Ishmael Reed has devoted his life to uncovering the neglected
cultural and historical record of the United States, no matter how
ugly it might be. He uses a full-court press: fiction, poetry,
plays, songs, films, interviews, essays, and more. With Why No
Confederate Statues in Mexico, Reed is at his best: insightful,
hard-hitting, eclectic, refreshing, caustic, entertaining,
informative, and, yes, funny. The War of Rebellion still divides
the United States. President Trump, and millions of southerners
wish to maintain monuments to generals like Robert E. Lee. Yet
those who actually fought under them ran away by the thousands.
Some rebel generals, whom the famous pro-confederate propaganda
film "Gone With The Wind" referred to as "Knights," earned their
massacre bona fides by murdering thousands of blacks, Mexicans, and
Native Americans, who were often unarmed. The "Knight" Robert E.
Lee fought children during the Battle of Buena Vista in 1847. The
children, Los ninos heroes (pictured on the cover), refused to
surrender and were slaughtered.

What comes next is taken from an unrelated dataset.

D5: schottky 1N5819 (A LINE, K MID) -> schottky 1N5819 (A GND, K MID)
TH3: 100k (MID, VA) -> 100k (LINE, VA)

The subjects addressed in this book
of essays are vast. They include white nationalism, Donald Trump,
Quentin Tarantino and Django, the musical Hamilton, Ferguson,
Missouri, Amiri Baraka/Leroi Jones, a different take on #metoo, the
one-at-a-time tokenism of an elite, who chooses winners and losers
among minority artists, the Alt-Right, the use of immigrants to
shame black America, and much more. After The Complete Muhammad
Ali, recognized by many as the "truly definitive book" on the
champion, Ishmael Reed is back with another exciting book of essays
that will stir up debate in the United States and abroad.